Karafarin Bank
- Type: Public
- Traded as: TSE: KRAF1 ISIN: IRO1KRAF0000
- Industry: Banking
- Founded: 2001; 25 years ago
- Headquarters: Tehran, Iran
- Key people: Ahmad Baharvandi (CEO)
- Products: Credit cards, consumer banking, corporate banking, investment banking, mortgage loans, private banking, wealth management
- Services: Commercial Banking
- Revenue: ▲€800 million EUR (2017)
- Number of employees: 1850
- Website: karafarinbank.ir

= Karafarin Bank =

Bank in Iran

The Karafarin Bank (بانک کارآفرین, Bānk-e Kārāfarin), which translates to Entrepreneurship Bank is a private bank in Iran. Established in 2001, it is now one of Iran's leading private banks and also the first private bank to be established since the Iranian revolution in 1979.

==History==
The Karafarin Bank was initially established as the Karafarinan Credit Institute. It is the first truly privately owned bank in Iran established since the 1979 Iranian Revolution. Its shareholders are among the industrialists and contractors in Iran. Many of them are members of the Association of Industrial Managers of Iran, Association of Construction Engineers of Iran, Association of Utility Engineers, and Consulting Engineers and Architects.
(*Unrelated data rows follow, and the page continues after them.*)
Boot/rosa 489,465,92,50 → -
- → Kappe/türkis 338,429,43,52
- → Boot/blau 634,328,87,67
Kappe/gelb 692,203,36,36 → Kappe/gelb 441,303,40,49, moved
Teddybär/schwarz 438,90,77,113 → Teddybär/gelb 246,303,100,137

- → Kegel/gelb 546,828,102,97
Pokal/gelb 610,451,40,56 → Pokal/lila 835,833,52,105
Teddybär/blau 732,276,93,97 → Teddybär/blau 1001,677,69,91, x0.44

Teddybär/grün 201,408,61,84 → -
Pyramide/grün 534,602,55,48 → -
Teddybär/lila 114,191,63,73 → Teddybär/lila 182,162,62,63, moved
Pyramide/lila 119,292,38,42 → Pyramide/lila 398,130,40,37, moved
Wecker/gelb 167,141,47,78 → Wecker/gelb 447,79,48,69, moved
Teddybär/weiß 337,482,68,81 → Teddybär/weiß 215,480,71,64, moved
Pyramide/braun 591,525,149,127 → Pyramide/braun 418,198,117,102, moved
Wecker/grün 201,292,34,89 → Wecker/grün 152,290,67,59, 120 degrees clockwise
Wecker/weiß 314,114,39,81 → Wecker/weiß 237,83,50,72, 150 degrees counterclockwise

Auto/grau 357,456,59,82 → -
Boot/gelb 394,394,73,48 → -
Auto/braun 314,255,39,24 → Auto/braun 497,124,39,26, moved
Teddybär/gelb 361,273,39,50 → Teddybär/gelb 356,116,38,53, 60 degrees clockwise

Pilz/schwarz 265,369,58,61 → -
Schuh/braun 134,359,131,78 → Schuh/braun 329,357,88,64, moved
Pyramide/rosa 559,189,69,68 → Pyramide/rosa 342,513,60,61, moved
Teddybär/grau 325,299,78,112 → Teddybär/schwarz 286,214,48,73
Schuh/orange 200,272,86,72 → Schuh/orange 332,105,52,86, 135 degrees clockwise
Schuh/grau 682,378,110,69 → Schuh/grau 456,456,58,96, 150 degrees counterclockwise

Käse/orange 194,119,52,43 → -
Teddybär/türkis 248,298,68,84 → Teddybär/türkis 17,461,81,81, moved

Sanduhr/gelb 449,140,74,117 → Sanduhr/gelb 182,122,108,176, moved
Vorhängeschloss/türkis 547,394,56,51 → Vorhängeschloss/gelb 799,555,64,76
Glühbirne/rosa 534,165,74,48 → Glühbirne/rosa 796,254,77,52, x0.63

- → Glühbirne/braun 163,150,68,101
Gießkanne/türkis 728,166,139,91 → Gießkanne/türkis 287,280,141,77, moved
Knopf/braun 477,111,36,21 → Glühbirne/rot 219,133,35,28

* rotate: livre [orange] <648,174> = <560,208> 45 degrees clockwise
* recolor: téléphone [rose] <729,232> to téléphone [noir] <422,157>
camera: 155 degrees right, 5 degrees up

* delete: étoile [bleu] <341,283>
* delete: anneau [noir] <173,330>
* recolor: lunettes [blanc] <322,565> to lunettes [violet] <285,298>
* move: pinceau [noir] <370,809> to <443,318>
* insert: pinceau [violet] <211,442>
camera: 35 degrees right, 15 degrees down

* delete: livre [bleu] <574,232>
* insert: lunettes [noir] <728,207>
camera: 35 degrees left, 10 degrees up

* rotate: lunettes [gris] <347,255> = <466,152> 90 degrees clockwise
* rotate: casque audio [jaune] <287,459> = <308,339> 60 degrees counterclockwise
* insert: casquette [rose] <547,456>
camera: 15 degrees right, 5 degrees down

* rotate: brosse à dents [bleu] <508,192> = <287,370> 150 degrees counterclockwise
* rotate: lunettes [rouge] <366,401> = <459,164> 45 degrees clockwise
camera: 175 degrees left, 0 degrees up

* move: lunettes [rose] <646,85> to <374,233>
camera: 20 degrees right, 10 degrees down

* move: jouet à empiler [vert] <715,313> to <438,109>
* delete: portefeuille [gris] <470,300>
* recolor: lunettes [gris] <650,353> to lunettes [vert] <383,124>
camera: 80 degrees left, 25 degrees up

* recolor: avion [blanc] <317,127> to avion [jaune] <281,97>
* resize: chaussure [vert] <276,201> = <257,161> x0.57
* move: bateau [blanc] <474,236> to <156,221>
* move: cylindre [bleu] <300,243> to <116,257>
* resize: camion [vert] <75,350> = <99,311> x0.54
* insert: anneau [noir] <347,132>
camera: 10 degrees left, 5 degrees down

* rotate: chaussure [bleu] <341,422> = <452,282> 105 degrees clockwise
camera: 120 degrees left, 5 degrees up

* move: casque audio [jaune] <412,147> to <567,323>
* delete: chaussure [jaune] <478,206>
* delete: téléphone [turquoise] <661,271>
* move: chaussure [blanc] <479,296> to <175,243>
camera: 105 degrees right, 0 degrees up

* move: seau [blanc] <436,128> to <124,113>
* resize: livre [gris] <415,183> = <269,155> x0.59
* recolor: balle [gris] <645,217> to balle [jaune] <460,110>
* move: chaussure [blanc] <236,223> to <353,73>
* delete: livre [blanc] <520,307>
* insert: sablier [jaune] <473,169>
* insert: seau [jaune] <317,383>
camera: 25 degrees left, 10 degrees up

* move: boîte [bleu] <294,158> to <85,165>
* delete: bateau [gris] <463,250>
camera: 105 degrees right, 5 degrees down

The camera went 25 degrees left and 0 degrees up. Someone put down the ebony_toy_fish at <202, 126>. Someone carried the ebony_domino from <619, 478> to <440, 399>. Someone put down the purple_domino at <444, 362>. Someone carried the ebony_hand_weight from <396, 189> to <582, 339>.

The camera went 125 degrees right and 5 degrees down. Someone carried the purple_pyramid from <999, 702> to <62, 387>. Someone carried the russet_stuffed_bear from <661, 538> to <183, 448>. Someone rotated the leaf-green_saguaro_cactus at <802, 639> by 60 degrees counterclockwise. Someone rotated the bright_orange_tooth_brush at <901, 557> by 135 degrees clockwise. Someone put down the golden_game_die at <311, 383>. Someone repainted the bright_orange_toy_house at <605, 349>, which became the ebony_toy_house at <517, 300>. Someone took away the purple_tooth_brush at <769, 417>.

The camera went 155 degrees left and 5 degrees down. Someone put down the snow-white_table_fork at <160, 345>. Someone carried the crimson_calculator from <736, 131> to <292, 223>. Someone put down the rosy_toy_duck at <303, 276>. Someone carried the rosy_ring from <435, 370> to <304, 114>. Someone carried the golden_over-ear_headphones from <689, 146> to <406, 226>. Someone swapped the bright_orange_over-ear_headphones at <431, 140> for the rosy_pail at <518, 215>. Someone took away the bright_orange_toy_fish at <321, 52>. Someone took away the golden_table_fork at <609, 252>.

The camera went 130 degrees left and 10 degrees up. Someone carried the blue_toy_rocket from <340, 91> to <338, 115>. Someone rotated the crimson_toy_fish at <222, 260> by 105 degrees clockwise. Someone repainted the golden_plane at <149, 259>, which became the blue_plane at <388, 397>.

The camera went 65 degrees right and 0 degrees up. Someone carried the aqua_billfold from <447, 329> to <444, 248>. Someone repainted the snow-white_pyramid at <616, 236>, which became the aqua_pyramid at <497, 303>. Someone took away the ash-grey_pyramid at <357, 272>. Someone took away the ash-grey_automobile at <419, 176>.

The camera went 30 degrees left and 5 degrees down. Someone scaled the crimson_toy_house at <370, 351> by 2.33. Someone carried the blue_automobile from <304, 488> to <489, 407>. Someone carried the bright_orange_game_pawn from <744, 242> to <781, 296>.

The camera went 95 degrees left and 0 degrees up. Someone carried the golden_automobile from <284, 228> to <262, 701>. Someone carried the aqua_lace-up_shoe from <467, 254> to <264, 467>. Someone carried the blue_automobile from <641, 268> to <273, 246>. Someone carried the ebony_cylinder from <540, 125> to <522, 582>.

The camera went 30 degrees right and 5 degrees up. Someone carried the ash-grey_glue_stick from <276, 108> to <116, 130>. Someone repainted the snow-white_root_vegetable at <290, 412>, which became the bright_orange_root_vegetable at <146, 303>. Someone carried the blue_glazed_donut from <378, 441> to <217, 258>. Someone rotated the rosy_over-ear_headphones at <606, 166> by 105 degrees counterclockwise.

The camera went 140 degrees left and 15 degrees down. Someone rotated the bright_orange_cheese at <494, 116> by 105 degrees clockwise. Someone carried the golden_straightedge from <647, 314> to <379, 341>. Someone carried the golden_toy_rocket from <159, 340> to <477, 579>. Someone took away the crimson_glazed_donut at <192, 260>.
With an initial capital of 30 Billion Rials, the Credit Institute received its operating permit from the Central Bank of Iran on December 1, 1999. About 85% of the capital was contributed by the founding shareholders and the balance was offered to the general public, which was taken up within days.

The Institution was incorporated on December 9, 1999 (equivalent to 18/9/1378 in Iranian calendar) under registration number 157915. Pursuant to the approval by the Extraordinary General Assembly of the Shareholders dated February 15, 2000 (26/11/1379), and the preliminary agreement of the Supervision Department of the Central Bank on September 22, 2001 (31/6/1380), the process of converting the Credit Institute into a bank began. New articles of association was adopted; the paid-up capital was increased in two stages to 200 Billion Rials (just over $25 million); and, shares of those shareholders who did not take advantage of their primitive rights (with respect to the seasoned equity offering) were sold to new shareholders.

The Institution was officially converted into a bank on January 1, 2001 (11/10/1380), thus creating the first privately owned bank since 1979.

==Branches==
As of December 2011, the bank had 108 branches within Iran.